Tre Giorni di La Panne: sempre Kristoff, in attesa della cronometro

Il norvegese si prende l'ultima tappa in linea, precedendo di un soffio Greipel. Sul podio Modolo, quarto Guardini.

Tre Giorni di La Panne: sempre Kristoff, in attesa della cronometro
Tre Giorni di La Panne: sempre Kristoff, in attesa della cronometro

Alexander Kristoff fa tripletta, tre su tre alla Tre Giorni di La Panne, in attesa dei 14.2 km a cronometro posti a chiusura della breve corsa a tappe fiamminga. La semitappa del mattino è disegnata ad arte per le ruote veloci. Chilometraggio accessibile, 111.4 km, da De Panne a De Panne, nessuna asperità significativa. Si risolve tutto in volata e lo scontro tra Kristoff e Greipel è incerto fino all'ultimo metro. Serve il fotofinish per stabilire il vincitore, perché sono pochi i centimetri che separano i due colossi. Kristoff esce ad alta velocità dall'ultima curva e imposta una volata di potenza, lunga. Al suo fianco il nostro Guardini, coraggioso, ma costretto alla resa. Alla ruota di Kristoff, Greipel. Il tedesco di Rostock, per la prima volta in grado di giocarsi le carte allo sprint, esce all'ultimo dalla ruota del norvegese e si affianca a lui sul traguardo, con un perfetto colpo di reni. L'arrivo premia Kristoff, col brivido. Terzo Modolo, in rimonta su Guardini. 
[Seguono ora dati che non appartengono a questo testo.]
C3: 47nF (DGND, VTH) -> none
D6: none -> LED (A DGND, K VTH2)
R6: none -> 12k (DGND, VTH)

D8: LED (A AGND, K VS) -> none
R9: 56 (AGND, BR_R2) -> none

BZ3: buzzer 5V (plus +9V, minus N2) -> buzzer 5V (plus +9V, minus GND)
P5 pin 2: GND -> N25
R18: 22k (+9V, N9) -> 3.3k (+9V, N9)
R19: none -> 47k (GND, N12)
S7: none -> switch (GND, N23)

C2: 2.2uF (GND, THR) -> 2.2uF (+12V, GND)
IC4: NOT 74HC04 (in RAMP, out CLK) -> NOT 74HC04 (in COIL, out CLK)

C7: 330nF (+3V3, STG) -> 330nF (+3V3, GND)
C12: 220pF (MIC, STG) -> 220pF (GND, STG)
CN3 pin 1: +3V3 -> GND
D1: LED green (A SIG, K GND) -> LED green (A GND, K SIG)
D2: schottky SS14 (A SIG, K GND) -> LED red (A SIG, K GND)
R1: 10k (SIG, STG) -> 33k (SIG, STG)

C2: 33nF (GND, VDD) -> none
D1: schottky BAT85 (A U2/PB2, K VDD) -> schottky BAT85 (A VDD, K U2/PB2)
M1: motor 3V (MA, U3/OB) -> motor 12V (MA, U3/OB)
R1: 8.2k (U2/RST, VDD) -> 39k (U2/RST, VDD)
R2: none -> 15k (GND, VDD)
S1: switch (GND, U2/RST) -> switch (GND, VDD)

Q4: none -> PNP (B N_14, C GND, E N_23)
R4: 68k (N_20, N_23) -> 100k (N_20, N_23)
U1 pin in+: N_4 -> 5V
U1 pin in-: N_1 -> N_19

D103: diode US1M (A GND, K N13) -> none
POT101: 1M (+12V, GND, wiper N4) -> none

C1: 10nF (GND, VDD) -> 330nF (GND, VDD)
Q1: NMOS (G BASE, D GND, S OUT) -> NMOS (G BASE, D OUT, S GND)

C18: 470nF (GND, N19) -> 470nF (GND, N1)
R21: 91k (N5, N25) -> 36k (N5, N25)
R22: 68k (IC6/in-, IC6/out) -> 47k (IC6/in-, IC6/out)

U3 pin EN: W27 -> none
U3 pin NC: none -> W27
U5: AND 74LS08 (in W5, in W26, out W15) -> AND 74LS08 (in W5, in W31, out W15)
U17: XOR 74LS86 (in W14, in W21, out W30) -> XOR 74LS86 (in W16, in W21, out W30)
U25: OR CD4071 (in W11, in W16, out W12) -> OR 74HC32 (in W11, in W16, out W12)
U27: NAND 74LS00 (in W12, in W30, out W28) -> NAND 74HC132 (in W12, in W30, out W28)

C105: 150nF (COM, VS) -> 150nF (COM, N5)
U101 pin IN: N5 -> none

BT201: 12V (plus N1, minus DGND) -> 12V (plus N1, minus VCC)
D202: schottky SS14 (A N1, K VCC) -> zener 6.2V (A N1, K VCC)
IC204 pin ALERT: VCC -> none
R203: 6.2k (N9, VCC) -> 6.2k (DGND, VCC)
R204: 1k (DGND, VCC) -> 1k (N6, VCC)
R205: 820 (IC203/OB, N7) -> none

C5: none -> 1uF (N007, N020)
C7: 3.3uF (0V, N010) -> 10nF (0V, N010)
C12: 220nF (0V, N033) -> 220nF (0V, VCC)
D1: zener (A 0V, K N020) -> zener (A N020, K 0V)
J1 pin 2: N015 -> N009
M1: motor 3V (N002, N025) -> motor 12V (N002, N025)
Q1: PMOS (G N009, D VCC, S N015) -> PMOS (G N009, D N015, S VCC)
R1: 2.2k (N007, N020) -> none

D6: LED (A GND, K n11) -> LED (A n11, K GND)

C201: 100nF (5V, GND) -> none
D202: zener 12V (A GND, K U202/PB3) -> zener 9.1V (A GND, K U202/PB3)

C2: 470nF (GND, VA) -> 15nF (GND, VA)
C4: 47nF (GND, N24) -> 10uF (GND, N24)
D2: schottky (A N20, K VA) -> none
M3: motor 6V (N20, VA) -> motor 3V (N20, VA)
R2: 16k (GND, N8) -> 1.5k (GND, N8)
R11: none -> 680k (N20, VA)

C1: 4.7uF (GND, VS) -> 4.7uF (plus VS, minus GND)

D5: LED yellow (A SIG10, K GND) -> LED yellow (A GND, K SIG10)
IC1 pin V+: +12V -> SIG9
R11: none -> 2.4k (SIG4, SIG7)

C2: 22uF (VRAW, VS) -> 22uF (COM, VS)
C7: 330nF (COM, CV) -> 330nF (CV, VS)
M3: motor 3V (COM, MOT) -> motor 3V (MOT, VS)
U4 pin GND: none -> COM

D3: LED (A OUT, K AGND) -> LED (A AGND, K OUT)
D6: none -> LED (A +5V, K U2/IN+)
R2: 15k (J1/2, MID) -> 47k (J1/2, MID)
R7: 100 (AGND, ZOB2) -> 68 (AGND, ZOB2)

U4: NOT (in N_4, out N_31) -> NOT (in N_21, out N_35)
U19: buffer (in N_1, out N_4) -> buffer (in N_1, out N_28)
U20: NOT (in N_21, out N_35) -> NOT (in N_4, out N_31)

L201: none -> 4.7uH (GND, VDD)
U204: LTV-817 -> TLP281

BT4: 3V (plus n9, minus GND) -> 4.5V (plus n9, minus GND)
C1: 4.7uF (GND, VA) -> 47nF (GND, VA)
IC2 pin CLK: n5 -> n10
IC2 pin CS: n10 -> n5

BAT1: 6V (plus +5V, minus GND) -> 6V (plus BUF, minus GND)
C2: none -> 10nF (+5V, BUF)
A caratterizzare la tappa una fuga di 13 elementi, presenti due italiani, Pozzo e Tedeschi, già in avanscoperta ieri. Il gruppo limita la libertà dei battistrada, contenendo il distacco. A creare qualche grattacapo il vento laterale. Il rischio ventagli è elevato, in gruppo qualcuno finisce a terra, altri perdono contatto. A tirare si alternano Sky e Trek, davanti guadagnano poco più di un minuto. 

Quando mancano circa 18 km, e i battistrada si avvicinano al circuito conclusivo di 8 km, il disavanzo è di 54". Gli attaccanti collaborano fino ai meno dieci. Da qui scatti e controscatti. Il primo a partire è Kerkhof, risponde Vermeulen, l'ultimo è Van Melsen. Il belga mette spazio fra sè e i vecchi compagni e si lancia in un'impresa solitaria, alla ricerca della prima vittoria in carriera. La Katusha dopo un buon lavoro si sposta, intimando ad altre squadre di collaborare. Torna in testa il Team Sky e per gli uomini al comando è la fine. Ai meno 2.5 l'aggancio ai fuoriusciti di giornata, a 1.7 saluta anche Van Melsen. 

Si organizzano le squadre delle ruote veloci. A sinistra risale Kristoff, a destra la FDJ. Viviani prova a giocarsi la tappa dopo il secondo posto di ieri. Kristoff, con Guardini, rompe per primo gli indugi, su un rettilineo di lunghezza limitata. Il velocista dell'Astana perde di forza nel finale, Greipel si butta fuori, ma non basta. Kristoff è il più forte.